Patient data is an essential part of the healthcare we receive from the NHS. These Electronic Health Records (EHRs) are kept securely by the NHS and are routinely updated by the NHS after patient visits. To obtain EHRs for our research, we work with NHS experts to link to the data about our volunteers through the Community Health Index (CHI) number.

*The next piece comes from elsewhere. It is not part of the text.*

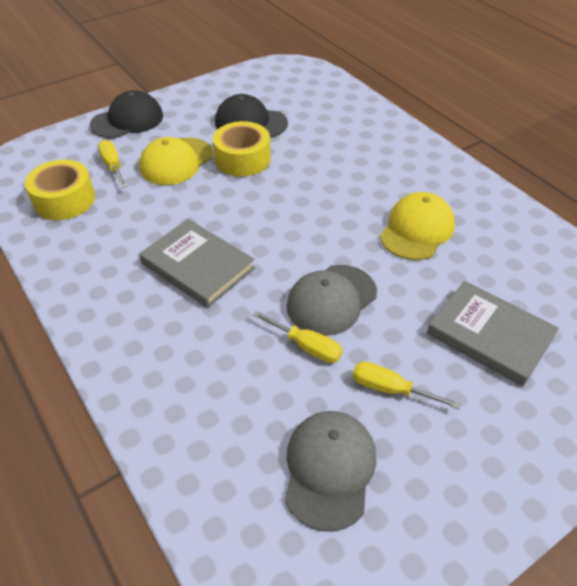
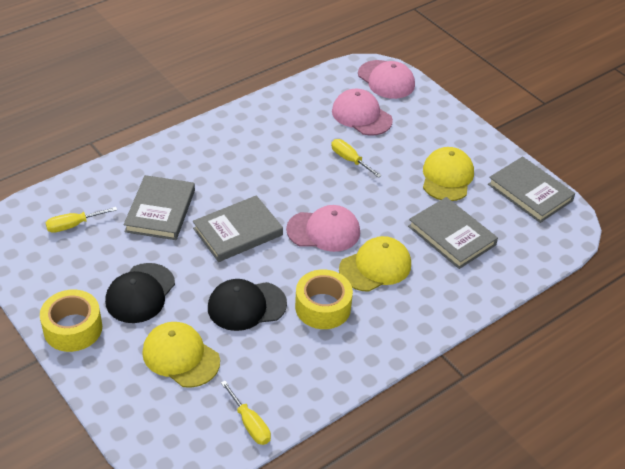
grey book: 2 -> 4
grey cap: 2 -> 0
pink cap: 0 -> 3
yellow cap: 2 -> 3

There's a vast array of different EHRs, which have been collected for up to 50 years. Volunteer records you can apply to access include summary data on:

  • Prescriptions
  • Outpatients
  • General acute/inpatients¬†
  • Maternity¬†
  • Mental health
  • Scottish cancer registry
  • Neonatal inpatients
  • Scottish birth records
  • Blood biochemistry

The type of project you have in mind will alter the summary data you may wish to access. If you'd like to learn more about these datasets and what they contain, you can visit the SMR datasets website: SMR Datasets

Alternatively, you can send us an enquiry to accessQTL@ed.ac.uk

Electronic Health Records - Graphic as listed in bullet points in text

What are Viking Genes doing with EHRs?

We're already working on some fascinating research using some of these data. The EHRs include a highly accurate register of people in Scotland who have been diagnosed with cancer. Entries in this register, which include volunteers from the Orkney Complex Disease Study (ORCADES), are now being studied by our colleagues at The University of Edinburgh. Working with our other colleagues at the University of Aberdeen, they are comparing reported cases of breast cancer against genetic data in the ORCADES study.

They want to study the links between a rare variation in the BRCA1 gene, found in some Orcadians, and breast cancer. The researchers hope to find out if the rare genetic variation increases a person's chance of getting breast cancer or ovarian cancer. The results should further help the planning and delivery of genetic services and treatments by the NHS.